Be aware, that returned DataFrame is persistent and should be unpersisted manually after processing to avoid memory leaks!


Python API

For API details, refer to the graphframes.GraphFrame.shortestPaths.

from graphframes.examples import Graphs

g = Graphs(spark).friends()  # Get example graph

results = g.shortestPaths(landmarks=["a", "d"])
results.select("id", "distances").show()

Scala API

For API details, refer to the org.graphframes.lib.ShortestPaths.

import org.graphframes.{examples, GraphFrame}

val g: GraphFrame = examples.Graphs.friends // get example graph

val results = g.shortestPaths.landmarks(Seq("a", "d")).run()
results.select("id", "distances").show()

Arguments

The list (Seq) of vertices that are used as landmarks to compute shortest paths from them to all other vertices.

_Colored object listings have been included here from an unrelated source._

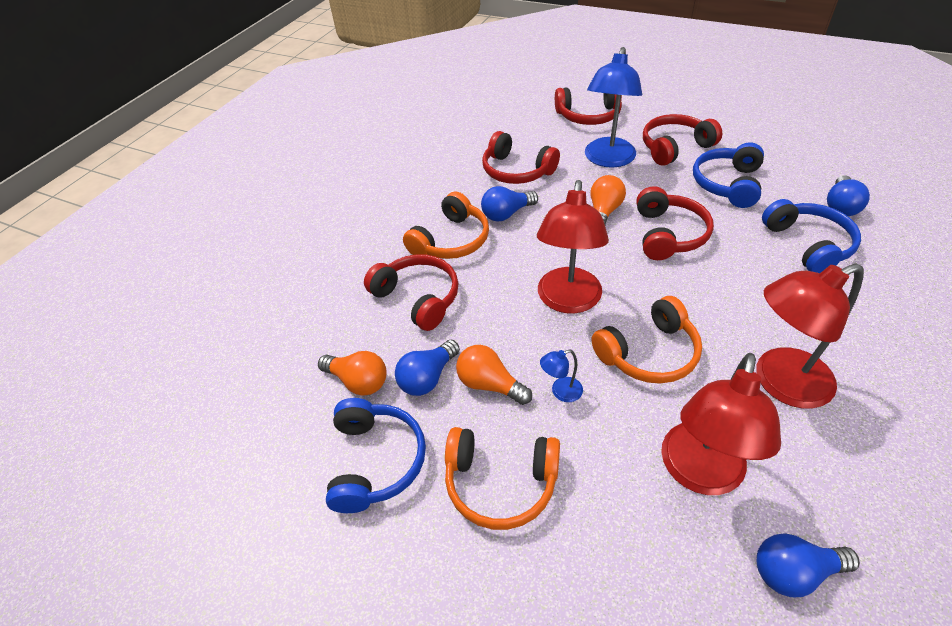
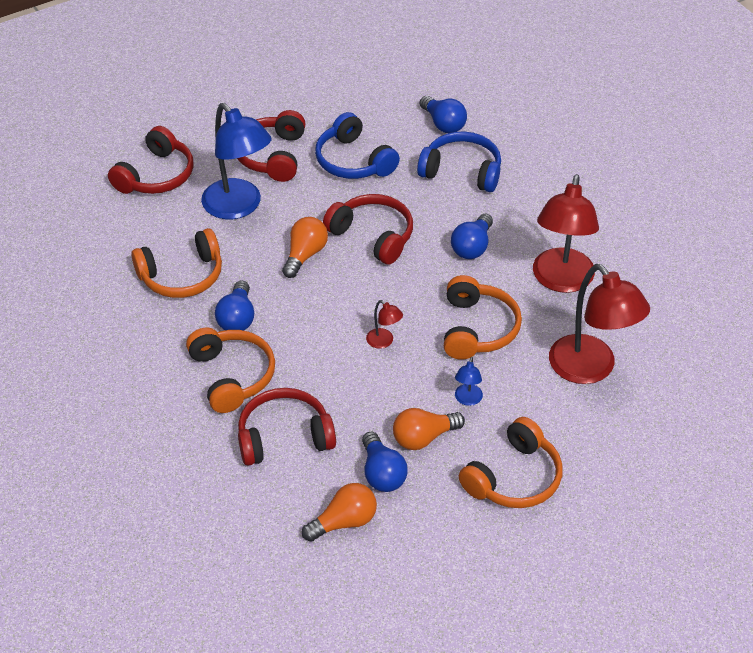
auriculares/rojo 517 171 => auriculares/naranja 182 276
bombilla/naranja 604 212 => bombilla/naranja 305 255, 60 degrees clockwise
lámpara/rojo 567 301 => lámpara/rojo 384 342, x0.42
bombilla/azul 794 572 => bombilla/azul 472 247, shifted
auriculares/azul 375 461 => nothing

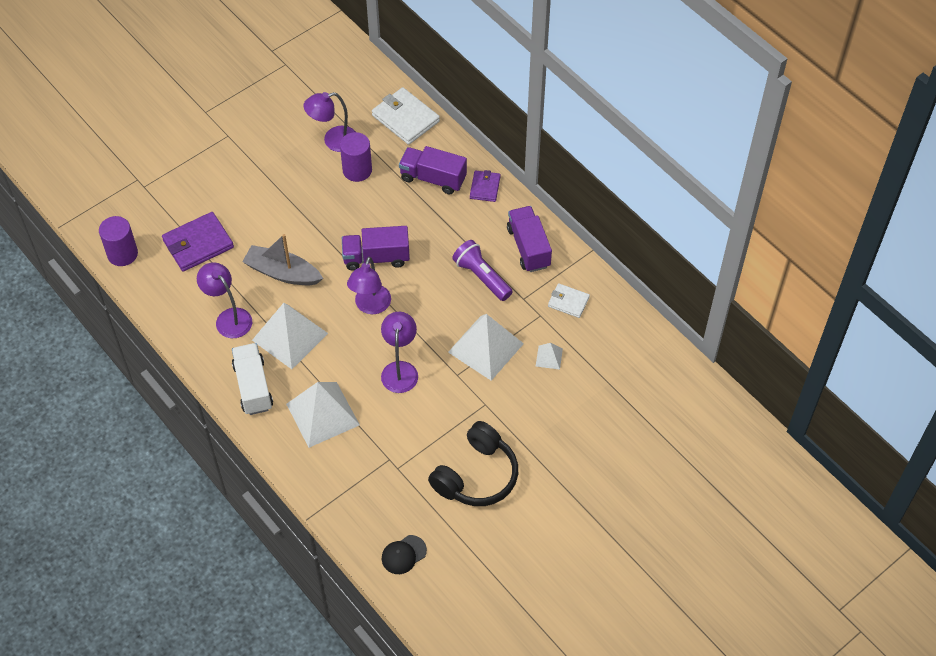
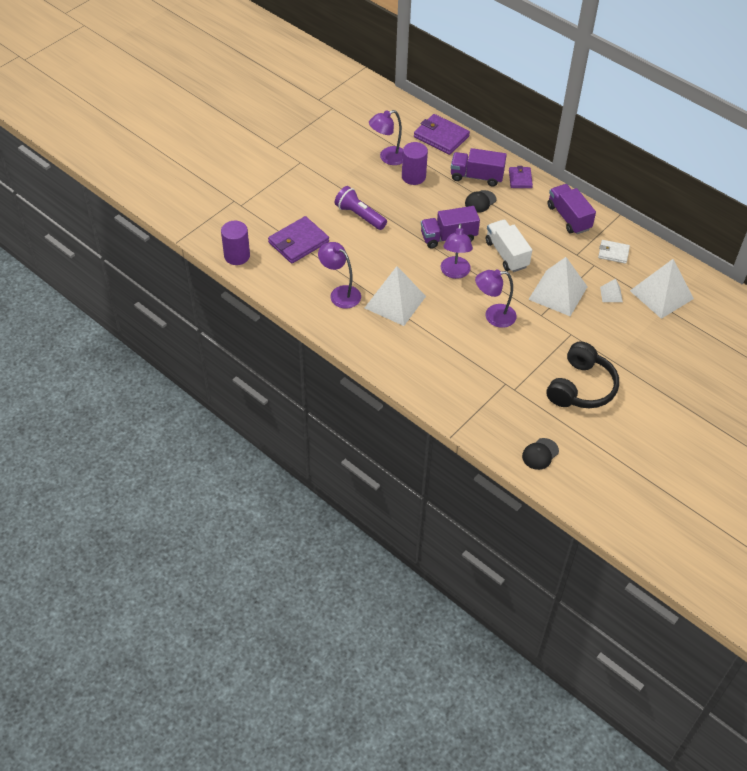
lámpara de mano/morado 481 277 => lámpara de mano/morado 359 215, shifted
cartera/blanco 405 118 => cartera/morado 441 137
nothing => gorra/negro 480 201
lámpara/morado 400 370 => lámpara/morado 493 316, 90 degrees counterclockwise
camión/blanco 253 387 => camión/blanco 506 254, shifted
pirámide/blanco 323 414 => pirámide/blanco 661 294, shifted
barco/gris 282 273 => nothing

Possible values are graphx and graphframes. Both implementations are based on the same logic. GraphX is faster for small-medium sized graphs but requires more memory due to less efficient RDD serialization and it's triplets-based nature. GraphFrames requires much less memory due to efficient Thungsten serialization and because the core structures are edges and messages, not triplets.

For graphframes only. To avoid exponential growing of the Spark' Logical Plan, DataFrame lineage and query optimization time, it is required to do checkpointing periodically. While checkpoint itself is not free, it is still recommended to set this value to something less than 5.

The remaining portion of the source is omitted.